Run time program modeling

When profiling goes beyond simple aggregation of counts, it can, for example, sample a program's behavior and split its execution into phases. These phases may help target a subsequent evaluation on a new architecture  [69] . When profiling instruments the whole program to obtain a trace, e.g., of memory accesses, it is possible to use this trace for:

  • simulation, e.g., by varying the parameters of the memory hierarchy,

  • for modeling, e.g., to reconstruct some specific model of the program  [77] , or to extract dynamic dependencies that help identifying parallel sections  [65] .

Handling such large execution traces, and especially compressing them, is a research topic by itself  [31] , [60] . Our contribution to this topic [7] is unusual in that the result of compression is a sequence of loop nests where memory accesses and loop bounds are affine functions of the enclosing loop indices. Modeling a trace this way leads to slightly better average compression rates compared to other, less expressive techniques. But more importantly, it has the advantage to provide a result in symbolic form, and this result can be further analyzed with techniques usually restricted to the static analysis of source code. We plan to apply, in the short term, similar techniques to the modeling of dynamic dependencies, so as to be able to automatically extract parallelism from program traces.

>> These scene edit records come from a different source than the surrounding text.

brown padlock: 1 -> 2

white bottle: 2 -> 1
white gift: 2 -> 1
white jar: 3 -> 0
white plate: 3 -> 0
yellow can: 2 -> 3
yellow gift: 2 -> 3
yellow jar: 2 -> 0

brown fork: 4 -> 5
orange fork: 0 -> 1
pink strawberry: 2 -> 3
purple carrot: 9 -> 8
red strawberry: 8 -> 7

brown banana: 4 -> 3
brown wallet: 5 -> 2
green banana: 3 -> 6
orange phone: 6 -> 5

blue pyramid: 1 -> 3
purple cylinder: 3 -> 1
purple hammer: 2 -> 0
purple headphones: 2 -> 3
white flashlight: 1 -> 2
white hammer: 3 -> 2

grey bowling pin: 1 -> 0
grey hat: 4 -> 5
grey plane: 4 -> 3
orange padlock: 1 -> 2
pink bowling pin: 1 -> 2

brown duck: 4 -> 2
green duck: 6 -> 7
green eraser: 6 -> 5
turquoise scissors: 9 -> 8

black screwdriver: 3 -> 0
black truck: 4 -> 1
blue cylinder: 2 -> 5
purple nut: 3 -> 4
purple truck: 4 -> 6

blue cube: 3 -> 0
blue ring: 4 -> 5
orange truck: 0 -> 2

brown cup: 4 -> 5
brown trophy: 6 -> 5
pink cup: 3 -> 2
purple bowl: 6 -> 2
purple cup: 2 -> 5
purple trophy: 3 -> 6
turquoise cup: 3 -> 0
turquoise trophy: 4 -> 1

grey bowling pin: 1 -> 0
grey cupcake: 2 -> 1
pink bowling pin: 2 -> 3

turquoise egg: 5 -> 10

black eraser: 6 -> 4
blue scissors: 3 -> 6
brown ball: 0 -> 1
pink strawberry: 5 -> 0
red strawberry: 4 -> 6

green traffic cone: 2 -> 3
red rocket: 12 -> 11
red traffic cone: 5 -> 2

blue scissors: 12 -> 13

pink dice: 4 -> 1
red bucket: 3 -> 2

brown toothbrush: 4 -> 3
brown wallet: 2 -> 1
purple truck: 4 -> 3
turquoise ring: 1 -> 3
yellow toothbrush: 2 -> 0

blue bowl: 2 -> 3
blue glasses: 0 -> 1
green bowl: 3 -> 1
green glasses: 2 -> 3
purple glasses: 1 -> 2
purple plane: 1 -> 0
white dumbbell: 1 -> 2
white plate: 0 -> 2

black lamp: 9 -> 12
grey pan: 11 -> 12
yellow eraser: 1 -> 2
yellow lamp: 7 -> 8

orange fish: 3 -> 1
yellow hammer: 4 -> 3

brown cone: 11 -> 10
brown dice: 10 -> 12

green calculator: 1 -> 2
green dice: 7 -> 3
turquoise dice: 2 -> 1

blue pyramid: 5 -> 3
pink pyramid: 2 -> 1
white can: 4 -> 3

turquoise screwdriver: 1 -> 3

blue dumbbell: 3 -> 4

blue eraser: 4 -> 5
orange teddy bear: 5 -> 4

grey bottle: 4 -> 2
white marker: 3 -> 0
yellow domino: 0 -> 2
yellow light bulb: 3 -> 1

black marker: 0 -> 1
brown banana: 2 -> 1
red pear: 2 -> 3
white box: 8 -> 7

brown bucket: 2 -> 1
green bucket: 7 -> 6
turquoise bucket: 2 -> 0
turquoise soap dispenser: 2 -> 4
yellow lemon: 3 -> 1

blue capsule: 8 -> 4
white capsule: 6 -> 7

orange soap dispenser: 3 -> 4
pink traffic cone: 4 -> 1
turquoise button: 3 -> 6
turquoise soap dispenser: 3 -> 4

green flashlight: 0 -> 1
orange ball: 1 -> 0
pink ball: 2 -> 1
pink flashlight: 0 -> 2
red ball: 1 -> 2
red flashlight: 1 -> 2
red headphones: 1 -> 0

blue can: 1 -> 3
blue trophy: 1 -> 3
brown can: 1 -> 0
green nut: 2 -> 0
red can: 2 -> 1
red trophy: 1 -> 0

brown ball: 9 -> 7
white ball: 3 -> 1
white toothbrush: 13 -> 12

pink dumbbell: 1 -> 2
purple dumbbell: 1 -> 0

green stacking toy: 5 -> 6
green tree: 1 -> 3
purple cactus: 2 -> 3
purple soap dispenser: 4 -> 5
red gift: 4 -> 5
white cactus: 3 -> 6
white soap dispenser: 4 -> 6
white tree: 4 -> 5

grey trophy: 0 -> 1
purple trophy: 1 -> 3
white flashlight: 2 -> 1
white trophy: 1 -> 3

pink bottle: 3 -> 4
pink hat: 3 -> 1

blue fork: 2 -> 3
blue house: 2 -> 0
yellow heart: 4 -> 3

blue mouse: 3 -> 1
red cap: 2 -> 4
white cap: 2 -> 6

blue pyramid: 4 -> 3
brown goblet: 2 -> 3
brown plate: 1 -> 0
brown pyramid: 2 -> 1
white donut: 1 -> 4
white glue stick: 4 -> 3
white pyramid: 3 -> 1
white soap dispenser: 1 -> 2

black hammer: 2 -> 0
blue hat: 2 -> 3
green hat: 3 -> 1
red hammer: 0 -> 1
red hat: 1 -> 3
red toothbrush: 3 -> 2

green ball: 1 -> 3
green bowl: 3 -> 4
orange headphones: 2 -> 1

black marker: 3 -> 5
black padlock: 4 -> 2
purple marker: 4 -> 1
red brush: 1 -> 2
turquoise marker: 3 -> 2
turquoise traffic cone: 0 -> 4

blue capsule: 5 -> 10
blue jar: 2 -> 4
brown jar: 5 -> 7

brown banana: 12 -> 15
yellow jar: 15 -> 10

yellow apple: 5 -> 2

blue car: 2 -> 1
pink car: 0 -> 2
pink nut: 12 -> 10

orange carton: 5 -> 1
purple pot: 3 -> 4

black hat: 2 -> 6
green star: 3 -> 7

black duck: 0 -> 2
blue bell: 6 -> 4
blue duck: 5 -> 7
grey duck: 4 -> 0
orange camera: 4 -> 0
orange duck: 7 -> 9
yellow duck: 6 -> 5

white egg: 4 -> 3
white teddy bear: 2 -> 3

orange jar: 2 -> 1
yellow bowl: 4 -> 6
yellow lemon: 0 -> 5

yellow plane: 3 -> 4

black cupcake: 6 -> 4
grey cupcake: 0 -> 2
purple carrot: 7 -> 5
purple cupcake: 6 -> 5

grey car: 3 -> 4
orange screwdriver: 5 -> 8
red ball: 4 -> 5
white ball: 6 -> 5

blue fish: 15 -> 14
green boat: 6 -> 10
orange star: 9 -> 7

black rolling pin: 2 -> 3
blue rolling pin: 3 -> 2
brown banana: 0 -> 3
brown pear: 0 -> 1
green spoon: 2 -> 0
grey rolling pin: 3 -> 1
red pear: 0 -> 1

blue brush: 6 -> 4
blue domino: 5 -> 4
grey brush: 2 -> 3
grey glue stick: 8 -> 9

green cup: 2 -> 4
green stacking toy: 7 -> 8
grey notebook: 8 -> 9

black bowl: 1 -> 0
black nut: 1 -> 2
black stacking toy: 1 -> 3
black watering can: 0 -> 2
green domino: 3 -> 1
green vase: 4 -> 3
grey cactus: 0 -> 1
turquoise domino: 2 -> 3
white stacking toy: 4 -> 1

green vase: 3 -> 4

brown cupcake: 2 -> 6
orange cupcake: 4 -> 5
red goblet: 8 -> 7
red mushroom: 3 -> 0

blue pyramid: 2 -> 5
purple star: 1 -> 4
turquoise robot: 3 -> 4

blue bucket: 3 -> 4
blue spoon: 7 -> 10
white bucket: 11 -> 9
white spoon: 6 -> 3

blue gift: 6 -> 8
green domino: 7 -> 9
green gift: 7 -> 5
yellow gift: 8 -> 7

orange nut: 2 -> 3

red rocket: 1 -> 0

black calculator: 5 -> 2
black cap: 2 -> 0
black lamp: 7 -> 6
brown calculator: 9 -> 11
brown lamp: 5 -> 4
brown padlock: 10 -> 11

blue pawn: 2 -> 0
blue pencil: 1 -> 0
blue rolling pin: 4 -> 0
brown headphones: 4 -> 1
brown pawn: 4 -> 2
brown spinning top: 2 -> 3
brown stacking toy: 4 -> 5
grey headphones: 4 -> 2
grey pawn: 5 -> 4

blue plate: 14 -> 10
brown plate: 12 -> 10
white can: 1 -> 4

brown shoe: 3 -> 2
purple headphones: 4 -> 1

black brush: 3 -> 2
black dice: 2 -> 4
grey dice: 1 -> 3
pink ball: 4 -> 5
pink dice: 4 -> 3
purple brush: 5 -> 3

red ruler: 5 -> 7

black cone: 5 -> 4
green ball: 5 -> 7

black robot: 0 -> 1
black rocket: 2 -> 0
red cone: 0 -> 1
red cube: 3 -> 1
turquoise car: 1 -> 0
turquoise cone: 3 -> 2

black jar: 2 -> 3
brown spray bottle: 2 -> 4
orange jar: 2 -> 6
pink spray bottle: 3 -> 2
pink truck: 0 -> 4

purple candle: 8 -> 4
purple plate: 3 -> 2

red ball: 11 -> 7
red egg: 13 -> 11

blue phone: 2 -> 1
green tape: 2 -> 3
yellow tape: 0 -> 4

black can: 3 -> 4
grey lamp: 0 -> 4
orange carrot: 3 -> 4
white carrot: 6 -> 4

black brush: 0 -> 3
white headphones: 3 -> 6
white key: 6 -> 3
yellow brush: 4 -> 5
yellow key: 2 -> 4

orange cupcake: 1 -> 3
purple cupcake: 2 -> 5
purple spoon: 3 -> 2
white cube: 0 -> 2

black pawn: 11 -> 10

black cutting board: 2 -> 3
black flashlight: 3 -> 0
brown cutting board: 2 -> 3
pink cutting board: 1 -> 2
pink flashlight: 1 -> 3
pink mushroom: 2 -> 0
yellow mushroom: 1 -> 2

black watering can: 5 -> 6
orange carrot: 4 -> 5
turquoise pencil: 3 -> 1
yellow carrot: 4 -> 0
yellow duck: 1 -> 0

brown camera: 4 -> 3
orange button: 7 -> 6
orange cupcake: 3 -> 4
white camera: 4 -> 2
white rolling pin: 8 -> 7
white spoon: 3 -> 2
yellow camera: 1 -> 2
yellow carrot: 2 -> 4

This kind of analysis is representative of a new kind of tools than could be named “parallelization assistants”  [55] , [65] . Properties that can't be detected by the compiler but that appear to hold in one or several executions of a program can be submitted to the programmer, maybe along a suitable reformulation of its program using some class of abstraction, e.g., compiler directives. The goal is to provide help and guidance in adapting source code, in the same way a classical profiling tool helps pinpoint performance bottlenecks. Control and data dependencies are fundamental to such a tool. An execution trace provides an observed reality; for example a trace of memory addresses. If the observed dynamic dependencies provide a set of constraints, they also suggest a complete family of potential correct executions, be they parallel or sequential, and all these executions are equivalent to the reference execution. Being able to handle large traces, and representing them in some manageable way, means being able to highlight medium to large grain parallelism, which is especially interesting on multicore architectures and often difficult for compilers to discover, for example because of the use of pointers and the difficulty of eliminating potential aliasing. This can be seen as a machine learning problem, where the goal is to recover a hidden structure from a large sequence of events. This general problem has various incarnations, depending on how much the learner knows about the original program, on the kind of data obtained by profiling, on the class of structures sought, and on the objectives of the analysis. We are convinced that such studies will enrich our understanding of the behavior of programs, and of the programming concepts that are really useful. It will also lead to useful tools, and will open up new directions for dynamic optimization.